Lakes and ponds are important landscape features with rich ecological (Sayer et al. 2008) and cultural (Prince 1964) histories. As vital elements in an early agricultural world, ponds developed a rich associated culture, with uses and meanings that are both little understood and written down. This project would explore how the ecological, landscape and cultural histories compare and interact for lakes and ponds and how, by understanding the past values attached to different types of waterbody, we can better inform future conservation and management. By delving into historical archives and hearing the stories of a diverse range of people, a fuller understanding of the creation of, and change at, these sites could be achieved, in turn making a valuable contribution to conservation ecology including re-instatement of old management practices. This PhD will address two broad research questions:
• How can we employ a combination of historical archives, palaeoecology and oral histories to gain a fuller understanding of the creation of, and functional change at, lake and pond sites, and to elucidate the cultural and spiritual aspects of lesser-studied ponds?
• How can we best employ a multi-disciplinary approach to inform landscape conservation and sustainable management practices?

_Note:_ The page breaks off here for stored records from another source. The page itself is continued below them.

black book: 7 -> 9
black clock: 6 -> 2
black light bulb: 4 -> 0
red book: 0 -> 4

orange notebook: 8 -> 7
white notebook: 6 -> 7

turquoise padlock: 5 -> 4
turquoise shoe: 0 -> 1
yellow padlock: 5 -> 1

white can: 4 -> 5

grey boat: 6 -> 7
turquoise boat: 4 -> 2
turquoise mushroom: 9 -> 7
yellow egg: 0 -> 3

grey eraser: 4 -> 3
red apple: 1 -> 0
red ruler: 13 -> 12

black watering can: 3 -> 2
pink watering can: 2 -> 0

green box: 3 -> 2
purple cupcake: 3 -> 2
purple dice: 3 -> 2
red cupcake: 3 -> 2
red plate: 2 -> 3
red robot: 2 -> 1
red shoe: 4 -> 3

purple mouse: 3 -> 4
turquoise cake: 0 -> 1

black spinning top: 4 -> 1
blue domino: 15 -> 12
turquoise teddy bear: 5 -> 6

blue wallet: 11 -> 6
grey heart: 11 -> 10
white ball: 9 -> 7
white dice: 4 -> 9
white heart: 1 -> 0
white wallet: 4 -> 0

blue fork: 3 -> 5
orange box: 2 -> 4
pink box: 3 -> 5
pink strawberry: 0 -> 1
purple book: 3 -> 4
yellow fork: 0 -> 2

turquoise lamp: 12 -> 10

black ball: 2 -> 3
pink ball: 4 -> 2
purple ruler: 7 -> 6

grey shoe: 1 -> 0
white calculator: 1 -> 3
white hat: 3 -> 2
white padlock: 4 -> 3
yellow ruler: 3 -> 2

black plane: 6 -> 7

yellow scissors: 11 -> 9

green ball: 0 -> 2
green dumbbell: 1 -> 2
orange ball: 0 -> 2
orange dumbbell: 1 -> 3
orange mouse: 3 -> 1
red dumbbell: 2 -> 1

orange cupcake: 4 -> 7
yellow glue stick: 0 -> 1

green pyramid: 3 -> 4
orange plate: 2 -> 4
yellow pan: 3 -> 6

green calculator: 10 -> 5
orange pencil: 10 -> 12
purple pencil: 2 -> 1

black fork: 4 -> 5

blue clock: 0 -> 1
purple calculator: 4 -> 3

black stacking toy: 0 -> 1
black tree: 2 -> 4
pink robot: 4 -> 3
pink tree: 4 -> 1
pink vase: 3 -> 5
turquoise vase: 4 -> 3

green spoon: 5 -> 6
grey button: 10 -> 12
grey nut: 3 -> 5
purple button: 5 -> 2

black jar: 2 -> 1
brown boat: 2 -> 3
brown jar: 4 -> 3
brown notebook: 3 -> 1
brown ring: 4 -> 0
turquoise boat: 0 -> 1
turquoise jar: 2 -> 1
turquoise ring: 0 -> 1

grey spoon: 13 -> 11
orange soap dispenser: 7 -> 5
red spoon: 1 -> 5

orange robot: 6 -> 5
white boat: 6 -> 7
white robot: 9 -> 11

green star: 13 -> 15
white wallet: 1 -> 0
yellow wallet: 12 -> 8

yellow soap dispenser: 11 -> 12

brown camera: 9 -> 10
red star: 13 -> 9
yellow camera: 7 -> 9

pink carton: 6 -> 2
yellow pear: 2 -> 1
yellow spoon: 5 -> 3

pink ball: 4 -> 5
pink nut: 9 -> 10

A scoping study funded by UCL and the National Trust (NT) has already identified several NT properties with both lakes and ponds and these could be a good starting point for selecting study sites for the PhD. The scoping study also identified a range of approaches that could be developed in various ways including: exploration of regional distinctiveness; a focus on estates and their home farms; a ‘demonstration pondscape’ to highlight various past uses and values of ponds; palaeoecological studies of pond sites to assess how documented land-use and management histories are reflected in the sediment record.